PPN 11 Persen, Cara Menghitung dan Barang yang Bebas PPN
Pajak Pertambahan Nilai alias PPN merupakan item yang kerap terlihat, misalnya ketika makan di restoran. PPN adalah pungutan yang dikenakan kepada konsumen, seperti pembeli makanan di restoran tadi.
Tak hanya makanan di restoran, semua barang pada dasarnya dapat dikenakan PPN, kecuali undang-undang menetapkan sebaliknya.
PPN pun menjadi sorotan ketika pemerintah memutuskan menjalankan kebijakan menaikkan PPN per 1 April 2022. Melalui Undang-Undang Nomor 7 Tahun 2021, pemerintah memutuskan untuk menaikkan tarif PPN dari 10 % menjadi 11 %.
Lalu, apa itu definisi PPN? Apa dasar hukum PPN? Bagaimana cara menghitung PPN? Apa saja barang yang bebas PPN?
Definisi PPN
Pajak Pertambahan Nilai atau PPN adalah pemungutan pajak terhadap tiap transaksi atau perdagangan jual beli produk/jasa dalam negeri kepada wajib pajak orang pribadi, badan usaha maupun pemerintah.
PPN dalam bahasa Inggris dikenal dengan Goods and Services Tax (GST) atau Value Added Tax (VAT). Pajak ini bersifat tidak langsung, objektif, dan nonkumulatif. Jadi, PPN disetor oleh pihak lain (pedagang) yang bukan penanggung pajak. Dengan kata lain, penanggung pajak (konsumen akhir) tidak menyetorkan langsung pajak yang ia tanggung.
Karakteristik PPN
PPN memiliki karakteristik, antara lain:
1. Pajak Atas Konsumsi
PPN akan dibebankan pada pihak konsumen atau orang yang membeli barang kena pajak (BKP), dan tidak untuk dijual kembali. Artinya, tanggung jawab untuk membayar beban pajak adalah pihak konsumen akhir atau pembeli.
2. Pajak Tidak Langsung
PPN termasuk kategori pajak tidak langsung karena pajak tersebut dibebankan pada konsumen akhir. Sedangkan yang bertanggung jawab untuk melakukan penyetoran pajak bukanlah pihak konsumen akhir. Wajib pajak sebagai pengusaha kena pajak atau PKP yang menjual baranglah yang menyetorkan pajak tersebut.
3. Bersifat Objektif
PPN termasuk kategori pajak objektif, karena melihat dari sisi objek pajaknya. Setiap konsumen, yang juga merupakan wajib pajak dan subjek pajak, akan dikenai tarif PPN yang sama. Tarif tersebut sesuai dengan harga barang atau transaksi barang dan jasa kena pajak yang dilakukan.
4. Memiliki Tarif Tunggal
PPN menggunakan besaran tarif tunggal dan tidak memiliki perhitungan progresif. Ini berbeda dengan pajak penghasilan atau PPh, yang memiliki perhitungan progresif, di mana setiap penghasilan memiliki besaran tarif sendiri.

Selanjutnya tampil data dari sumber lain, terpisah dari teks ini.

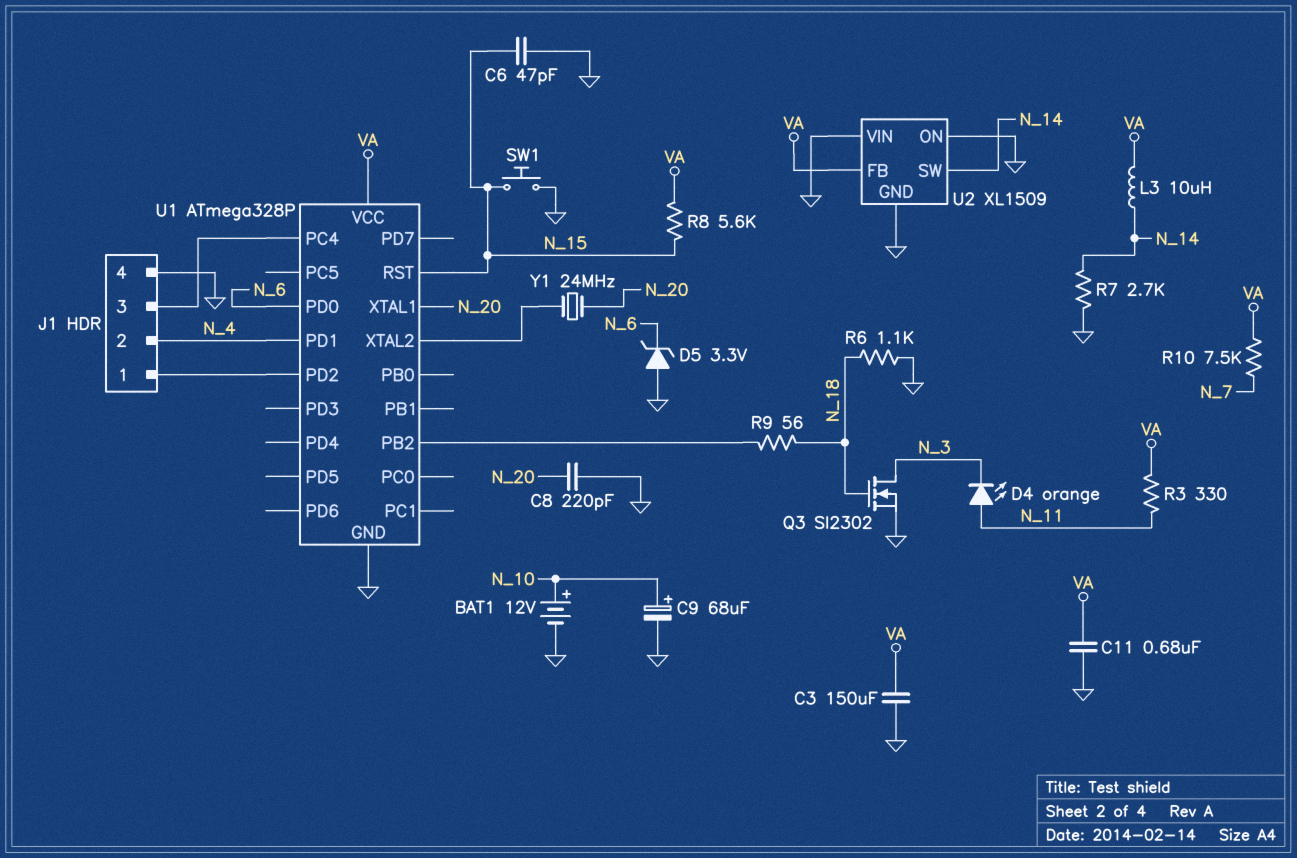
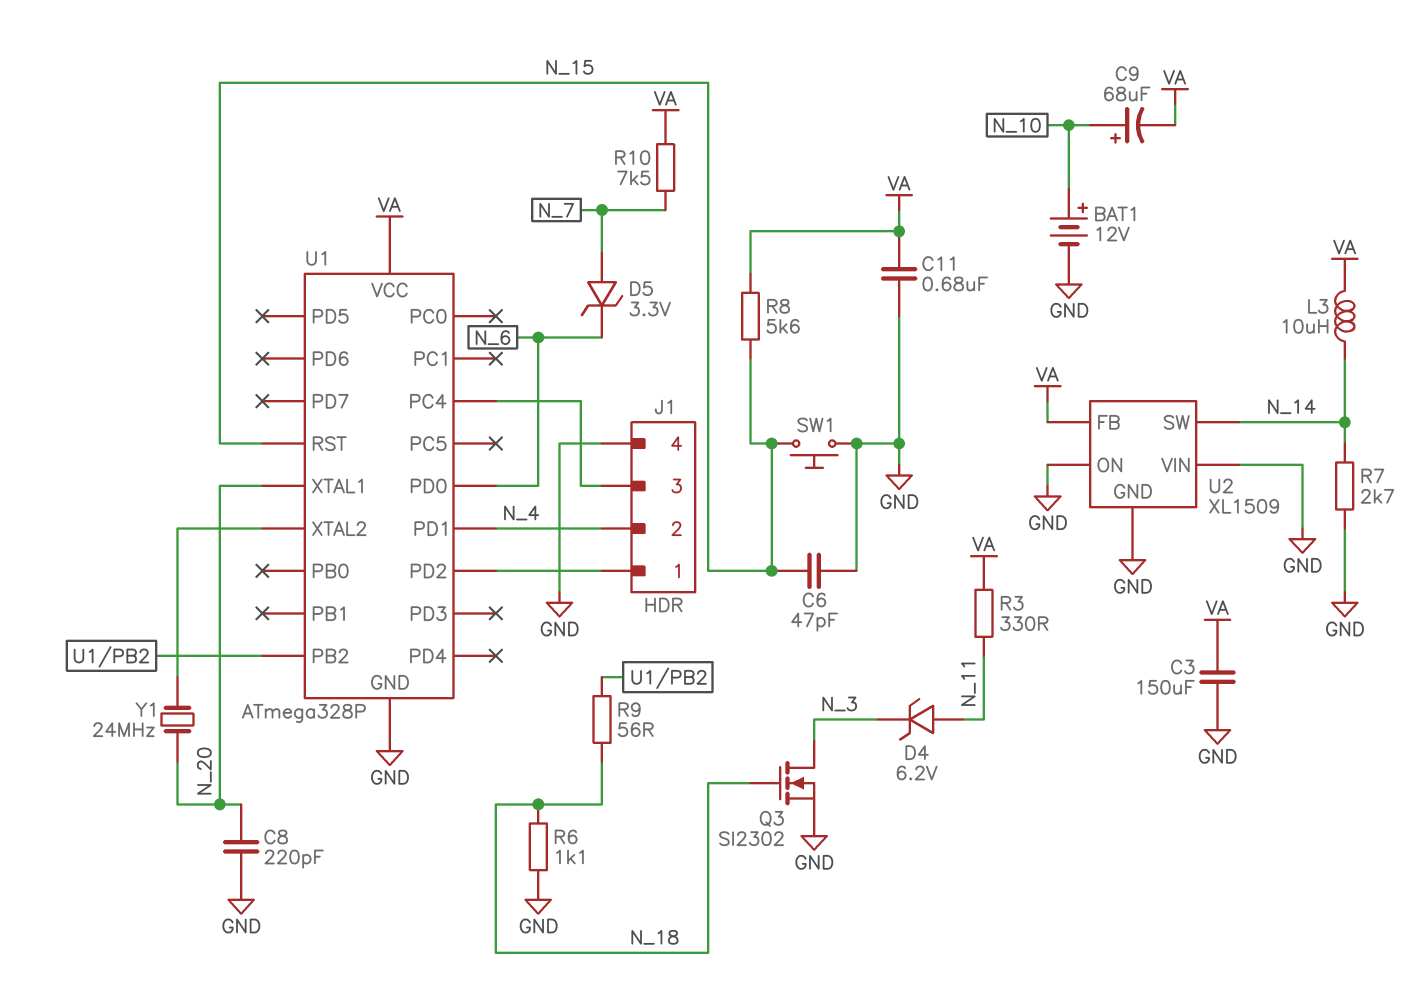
C9: 68uF (plus N_10, minus GND) -> 68uF (plus N_10, minus VA)
D4: LED orange (A N_11, K N_3) -> zener 6.2V (A N_11, K N_3)
D5: zener 3.3V (A GND, K N_6) -> zener 3.3V (A N_7, K N_6)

5. Pajak Atas Konsumsi Barang dan Jasa Kena Pajak Dalam Negeri
PPN adalah pajak yang hanya dikenakan atas konsumsi barang dan jasa kena pajak di dalam negeri. PPN juga diterapkan pada pemanfaatan barang dan jasa kena pajak yang tidak berwujud di luar daerah kepabeanan yang dimanfaatkan di dalam negeri.
6. Bersifat Multi Stage Levy
PPN akan dikenakan atau dipungut pada setiap tahap jalur produksi dan distribusi. Mulai dari pabrik, pedagang besar, grosir, hingga pada pedagang kecil atau pengecer. PPN tidak akan menimbulkan efek pemungutan pajak ganda karena mekanisme pajaknya menganut pengkreditan pajak keluaran dan pajak masukan.
7. Metode Indirect Subtraction
Mekanisme dalam perhitungan PPN menggunakan metode pengurangan secara tidak langsung. Artinya, wajib pajak dapat mengkreditkan pajak masukan atas barang dan jasa kena pajak yang berbeda.
Dasar Hukum PPN
Dasar hukum PPN di Indonesia mulai muncul pada 1983. Terdapat beberapa kali perubahan undang-undang dengan berbagai pertimbangan, seperti pergantian model pemungutan pajak agar lebih sederhana, serta prinsip keadilan bagi masyarakat.
Sebelum menggunakan sistem PPN, Indonesia telah menggunakan tiga jenis pajak atau pungutan terhadap konsumsi. Tiga pajak tersebut adalah, Pajak Pembangunan I, Pajak Peredaran 1950, dan Pajak Penjualan (PPn).